Cure:  Go back and read this blog post!

8 thoughts on “Criticisms and Cures around Liberating Structures”

  1. Nothing too constructive to add, just commentary on the format, which is fun. Last week I got to be part of a workshop with Chihiro Nakao. He’s a lot bit like Henri. He has this VERY fun practice of talking for 15-20 mins about whatever is on his mind – sometimes it’s a story, sometimes it’s an analysis of how the Japanese Kanji characters have been mis-translated into English, sometimes it is a landscape painting. Then he sits and waits. The rule though is that he only accepts complaints about what he’s said. No questions – which to him presumes he has an answer. It was VERY fun. And, very useful. Especially as people caught themselves mid-question and reframed it into a complaint. I like your complaining setup for this post.

  2. Hello Nancy,

    Thank you for this post. Your write-up inspires a lot of additional thoughts, so instead of simply replying here, I am tempted to also blog about this and we’ll anyway continue our conversation online soon.
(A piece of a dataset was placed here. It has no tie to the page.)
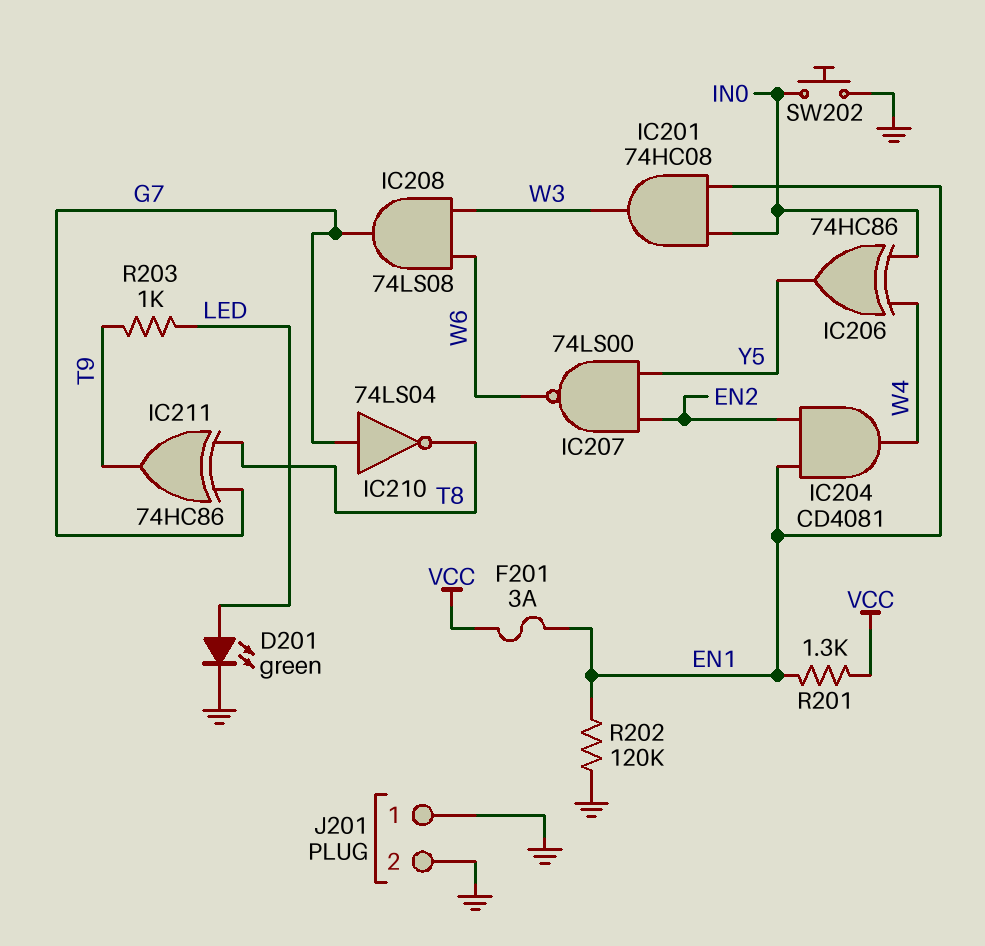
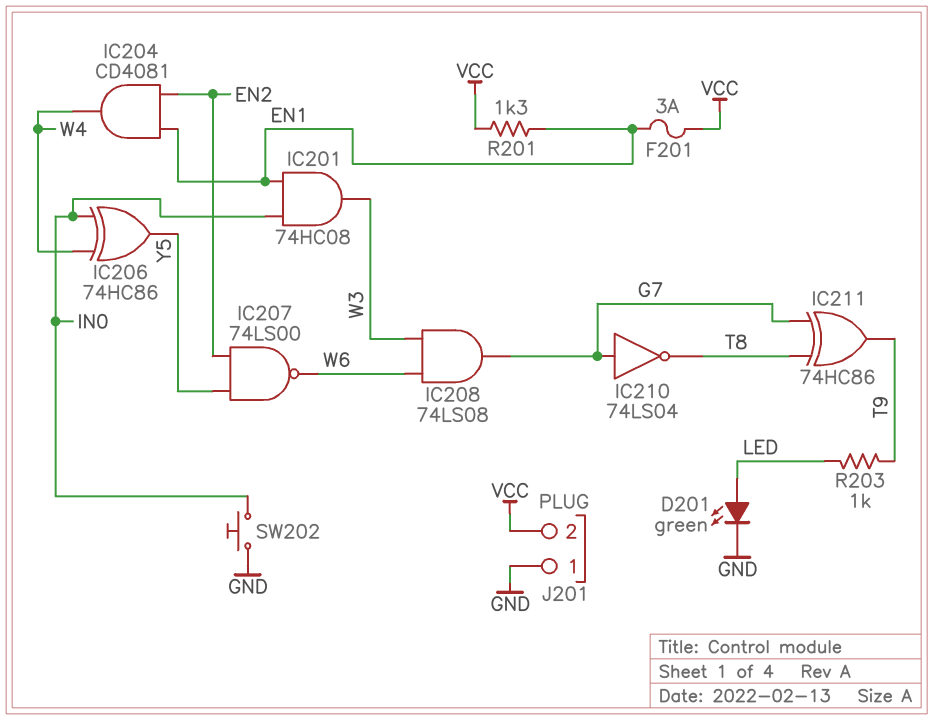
J201 pin 2: GND -> VCC
R202: 120k (EN1, GND) -> none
    Thank you for sharing deep insights and new questions too – I think that’s the spirit that one needs to embrace Liberating Structures (and a lot of collaborative work) at its fullest.

    Warmly,

    Ewen

  3. Hi Nancy,
    Thanks as always for digging deeper. My experience from being a Liberating Structures user in the international development world (and that might apply elsewhere) is that it is so much more powerful to do it than talk about it, trying to convince people they need it. So after a week long strategy workshop (using adaptations of Strategy Knotworking), when people admit that on day one they were resentful and exhausted, and on day 5 they were energized, that’s a good moment to talk about how the (liberated) structure helped us get there. Another thought is around the need to adapt to the cultural flavor of the place and community where you do your work. So it might also be that pure LS lands more easily in the Agile world, because it is culturally so similar to the place and people where LS started. And finally, while I am a big fan of the powerful experience of learning LS in a workshop setting, I have found that the fact that you can read the instructions online and start playing is a wonderful, low cost-of-entry way to understand what this is and why one would want to learn more about it.

  4. Thanks, Nancy, for your lucid – as usual – post. Never having come across Liberating Structures before our joint “mapping & facilitation” dance at that awesome conference in Zambia, I am a total convert now with respect to the need for and power of such a catalytic approach to scalable group conversations!